Una prevención rigurosa me impidió levantarla. ¿Qué me estaba diciendo esa pistola? ¿Cómo tenía que interpretarlo? No podía apartar los ojos de ella. Al cabo de un buen rato alargué la mano y la toqué. Estaba fría y la parte de la culata, que tenía el metal grabado con un dibujo de malla, era rugosa al tacto. Decidí cogerla, no podía pasarme nada. No sabía si estaba cargada ni habría sabido cómo comprobarlo. Muy despacio la levanté, dirigí la boca hacia adelante y con mucho cuidado puse la mano en el gatillo para imitar el gesto de los pistoleros. De pronto, una sacudida me electrizó la muñeca y un estruendo apocalíptico retumbó en el jardín y levantó una nube de vencejos ocultos en la espesura de unaa morera. Yo tenía el corazón en la boca, y la mano paralizada sostenía con fuerza la pistola, como si temiera que se me encabritara.

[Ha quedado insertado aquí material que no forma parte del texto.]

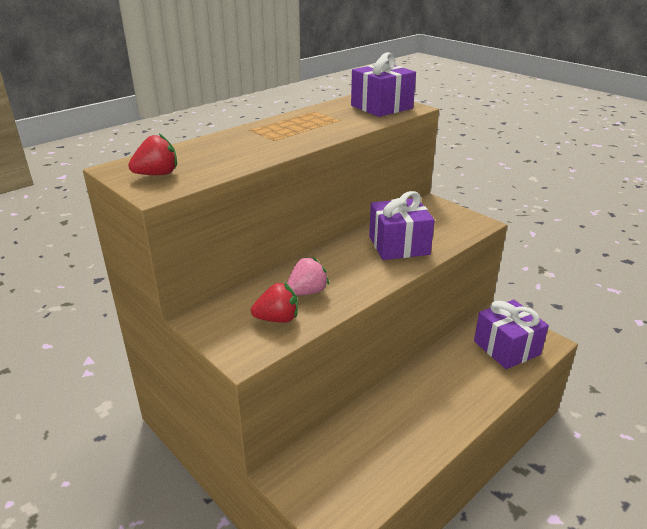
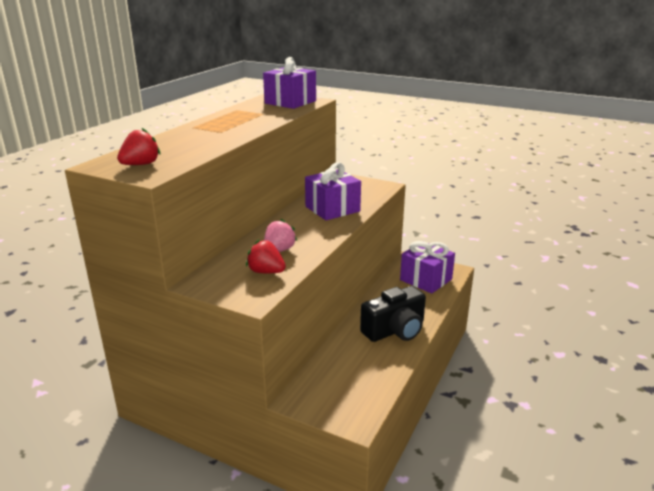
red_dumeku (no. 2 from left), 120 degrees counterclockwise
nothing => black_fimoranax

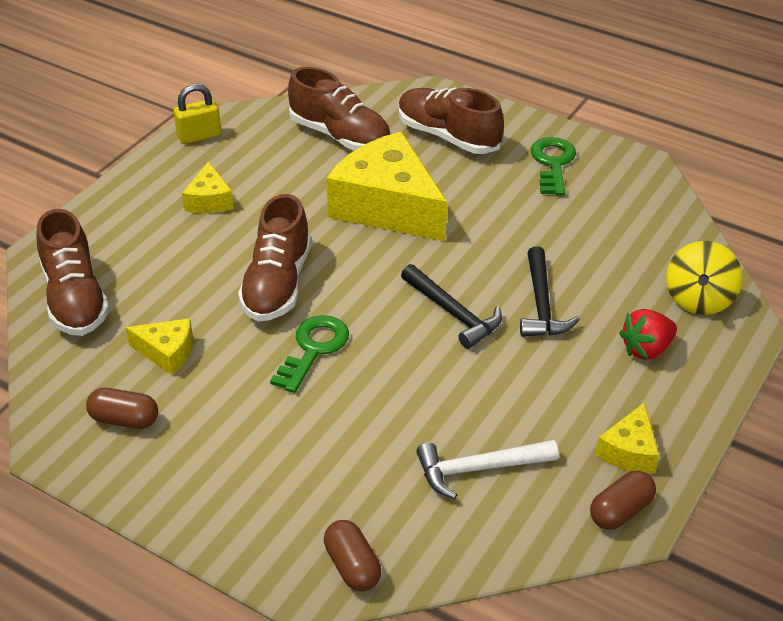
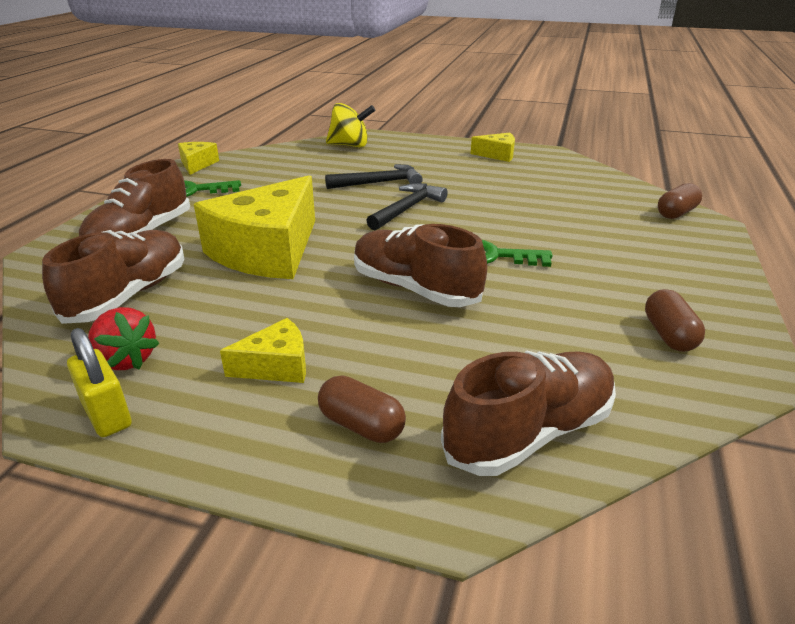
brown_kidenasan (no. 2 from left in the first image) => brown_kidenasan (no. 3 from left), 135 degrees counterclockwise
red_dumeku, shifted
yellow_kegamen (no. 1 from left), shifted
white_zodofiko => nothing
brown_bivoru (no. 3 from left in the first image) => brown_bivoru (no. 1 from left), shifted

Noté el sofoco en las mejillas y en los siempre excesivos redobles de mi corazón. Poco a poco, bajé la mano, con cuidado, manteniendo la boca de la pistola hacia adelante, y la dejé con suavidad sobre el trapo negro que yacía, como una mortaja, fuera de la caja. Y corrí al teléfono.
"¿Es el cuartel de la Guardia Civil?" "Sí, aquí es." "Quiero hablar con el sargento Hidalgo, soy Aurelia Fontana." "Un momento." Todavía retruñía en mis oídos el estallido de la descarga que, al menos en mi conciencia, había dejado tras de sí una nube de humo y de olor a fuego antiguo. Desde el teléfono veía el jardín donde había vuelto la paz, incluso los vencejos se habían alborotado más aún y sus repetitivos trinos se aglutinaban en una inmensa bolsa de gorgoritos.
"Diga, señora Fontana." Al oír su voz me habría echado a llorar, de miedo esta vez, pero tampoco lo hice.
"Una pistola", dije para esconder el nudo que se me había hecho en la garganta. Y más recuperada la voz: "Me han enviado una pistola, metida en una caja y envuelta en un trapo negro. La he cogido y se me ha disparado." Y añadí para mí, todavía tiemblo, y era cierto, desde que se había desprendido del peso del arma, un espasmo imparable se había apoderado de mi mano derecha como si quisiera fijarse en ella para siempre.
El sargento no me dejó pensar en el temblor de la mano: "¿Una pistola? ¿Que le han dejado una pistola en la puerta de su casa?" "Bueno, no exactamente en la puerta, sino frente a ella, sobre la mesa del jardín." "Váyase, ¡váyase en seguida!
Ya volverá. Deje que las cosasc se tranquilicen, pero váyase, no nos cree problemas ni se los cree usted." Estaba mucho más nervioso que yo, se atascaba al hablar y se repetía. Es más, no estaba nervioso, estaba asustado, y logró asustarme a mí más aún de lo que lo había estado en todo este rato.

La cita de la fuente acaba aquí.